---- Material provided

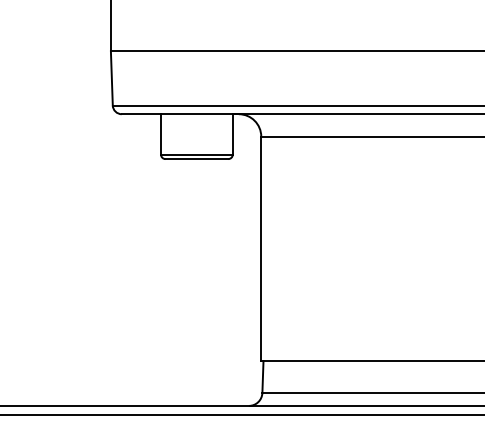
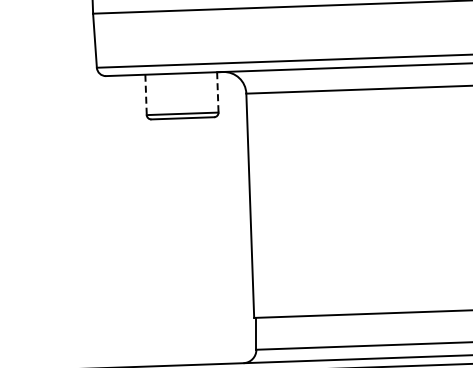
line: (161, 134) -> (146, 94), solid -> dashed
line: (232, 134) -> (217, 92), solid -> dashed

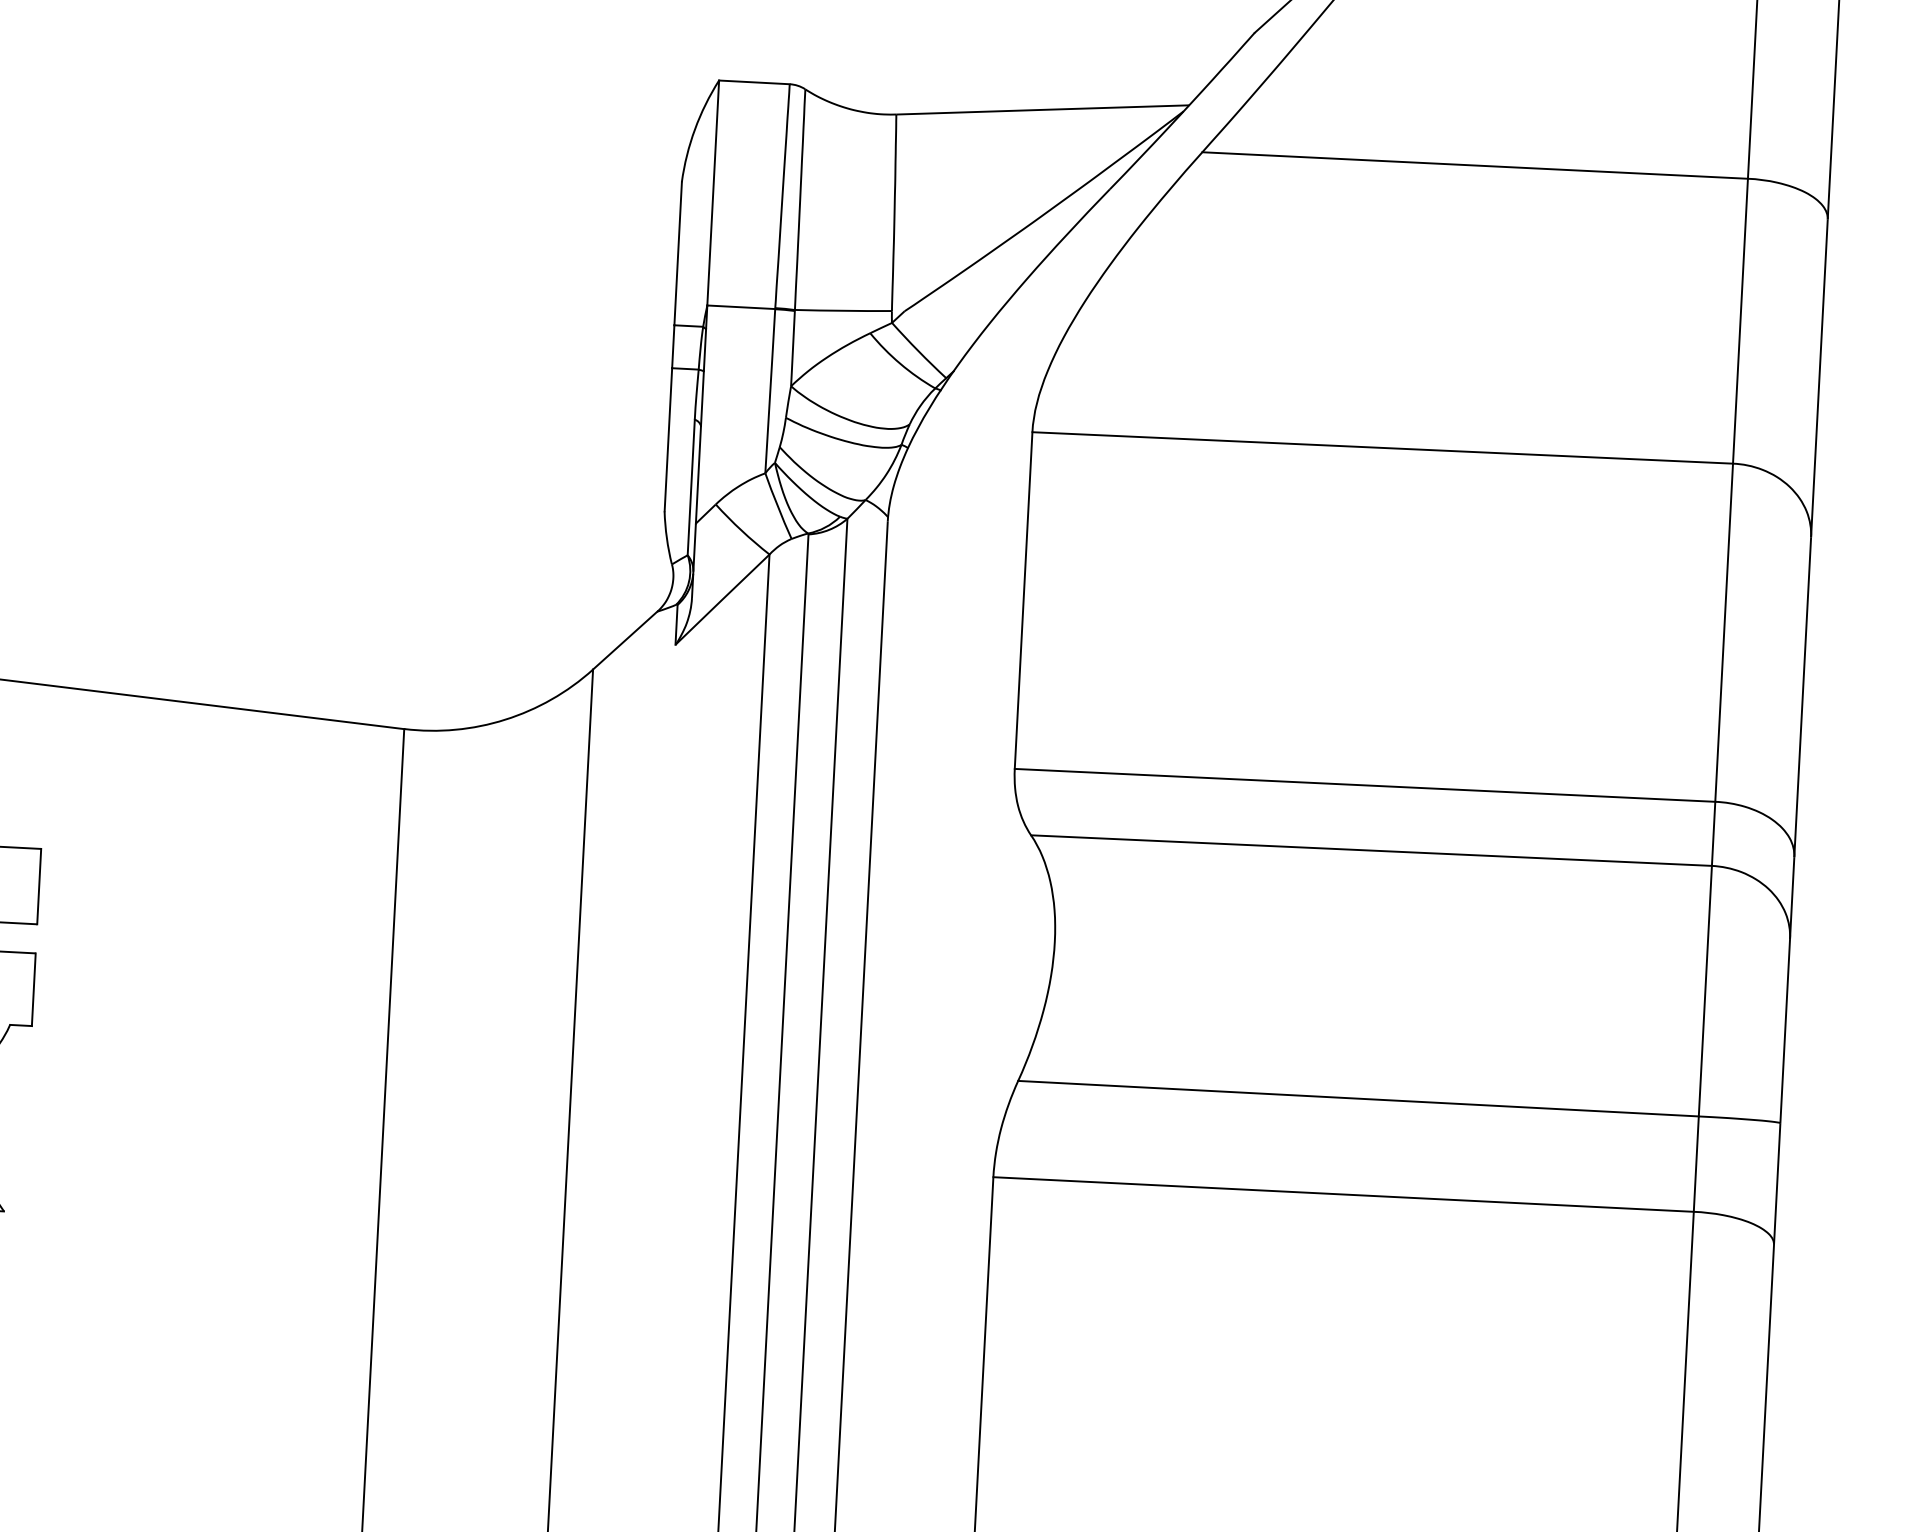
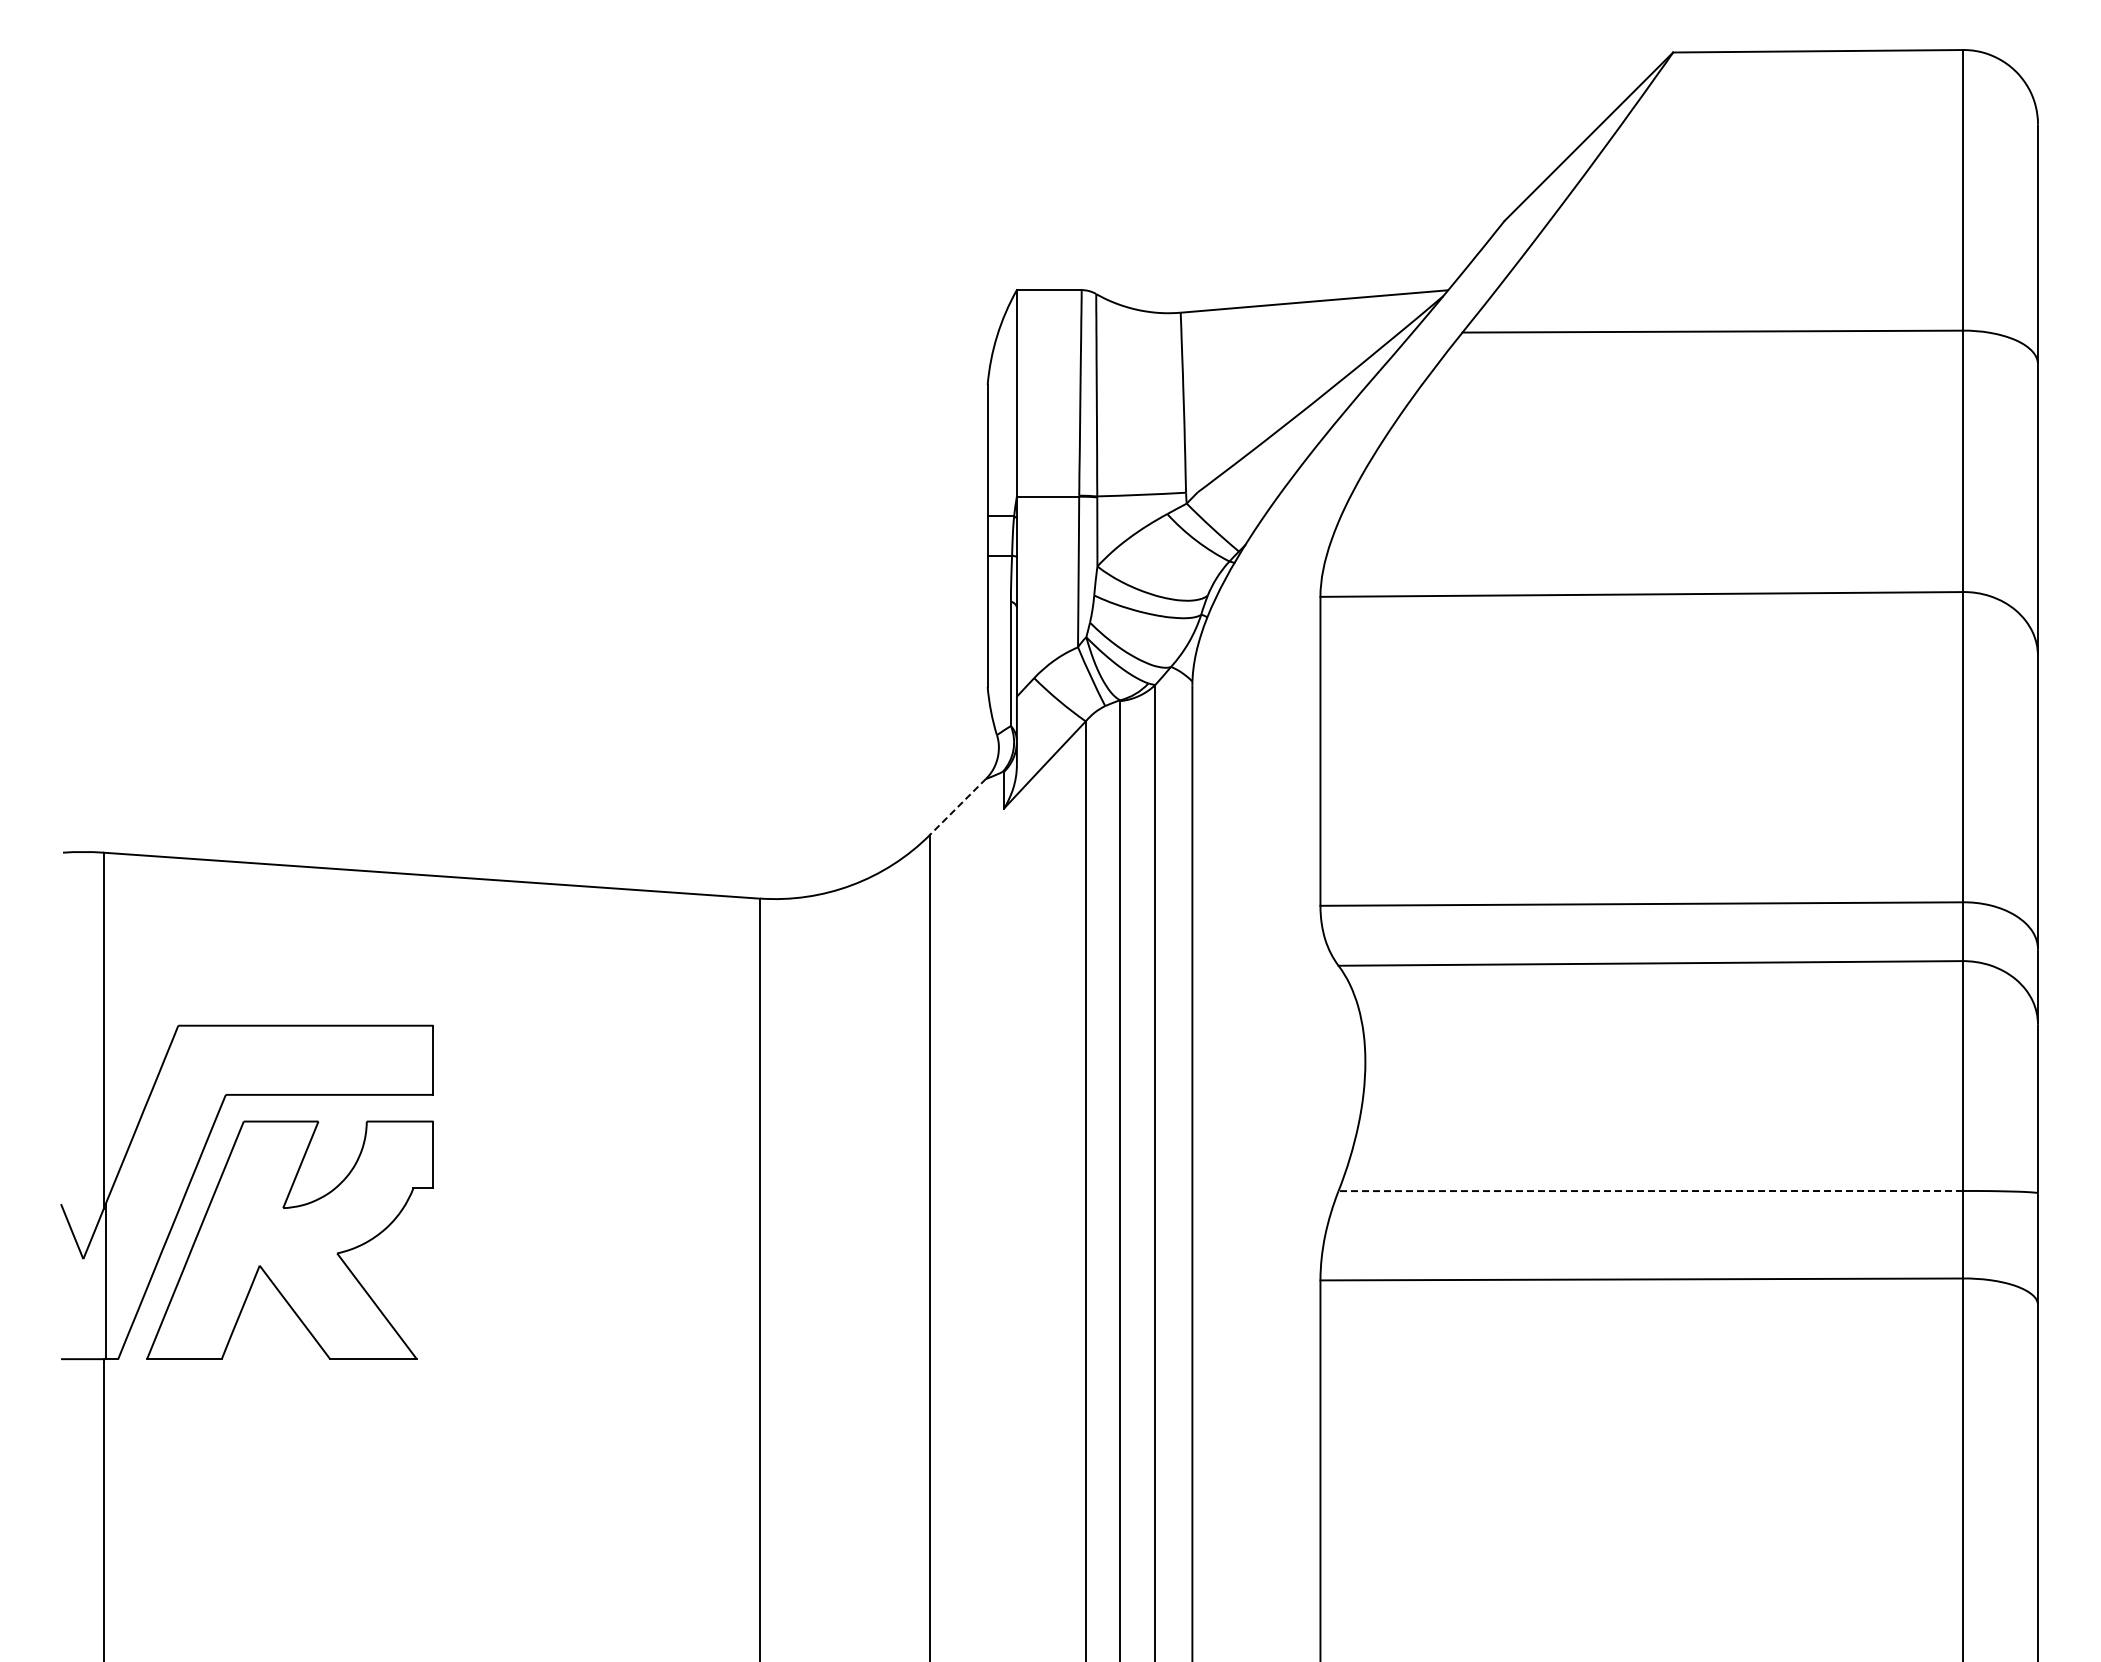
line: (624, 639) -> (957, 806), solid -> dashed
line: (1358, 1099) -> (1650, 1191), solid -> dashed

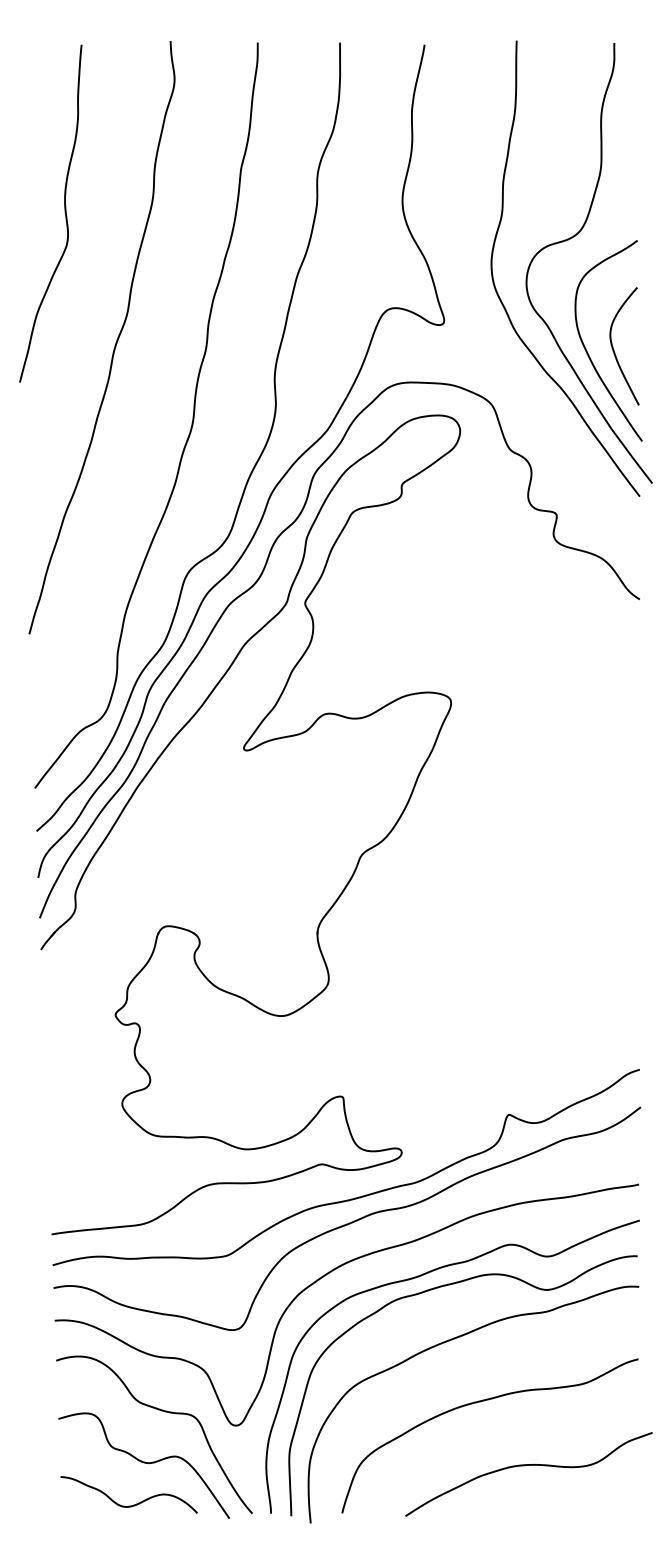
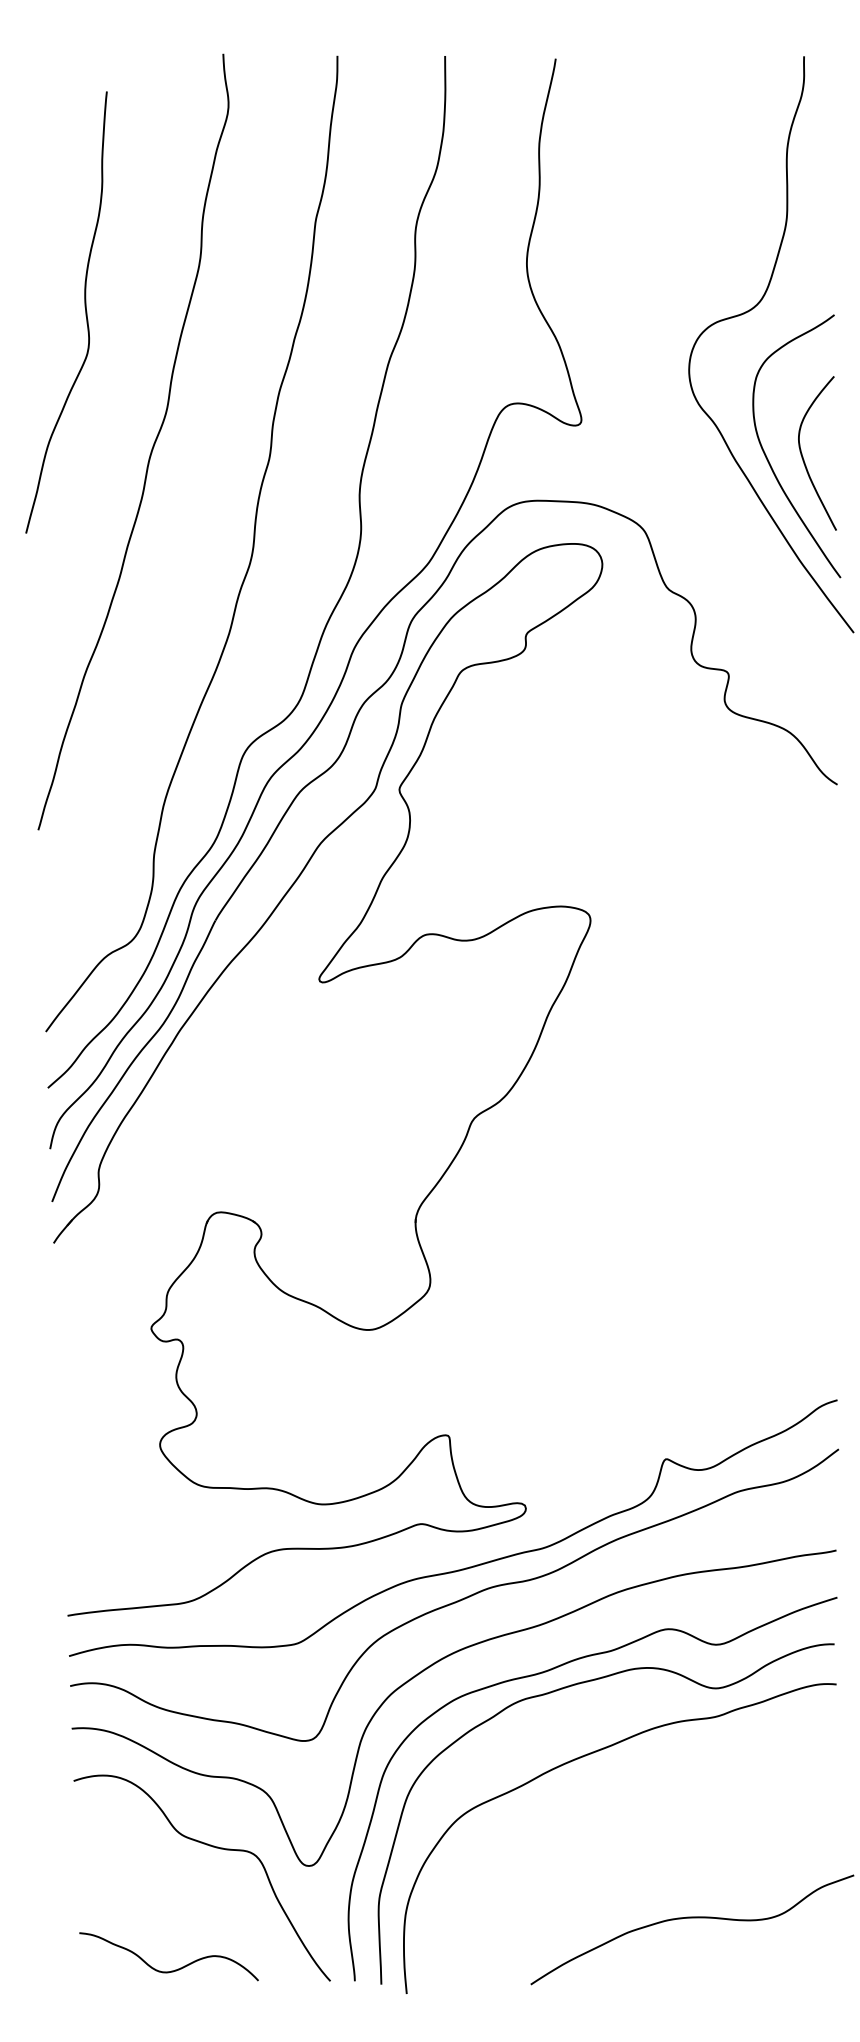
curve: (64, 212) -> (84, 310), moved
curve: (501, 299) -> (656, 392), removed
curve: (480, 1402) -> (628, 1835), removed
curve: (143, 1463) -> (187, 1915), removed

--------

* How to complete this task
Your copy must reproduce the entries above in full, without their pictures.

* Output of the exercise
line: (161, 134) -> (146, 94), solid -> dashed
line: (232, 134) -> (217, 92), solid -> dashed

line: (624, 639) -> (957, 806), solid -> dashed
line: (1358, 1099) -> (1650, 1191), solid -> dashed

curve: (64, 212) -> (84, 310), moved
curve: (501, 299) -> (656, 392), removed
curve: (480, 1402) -> (628, 1835), removed
curve: (143, 1463) -> (187, 1915), removed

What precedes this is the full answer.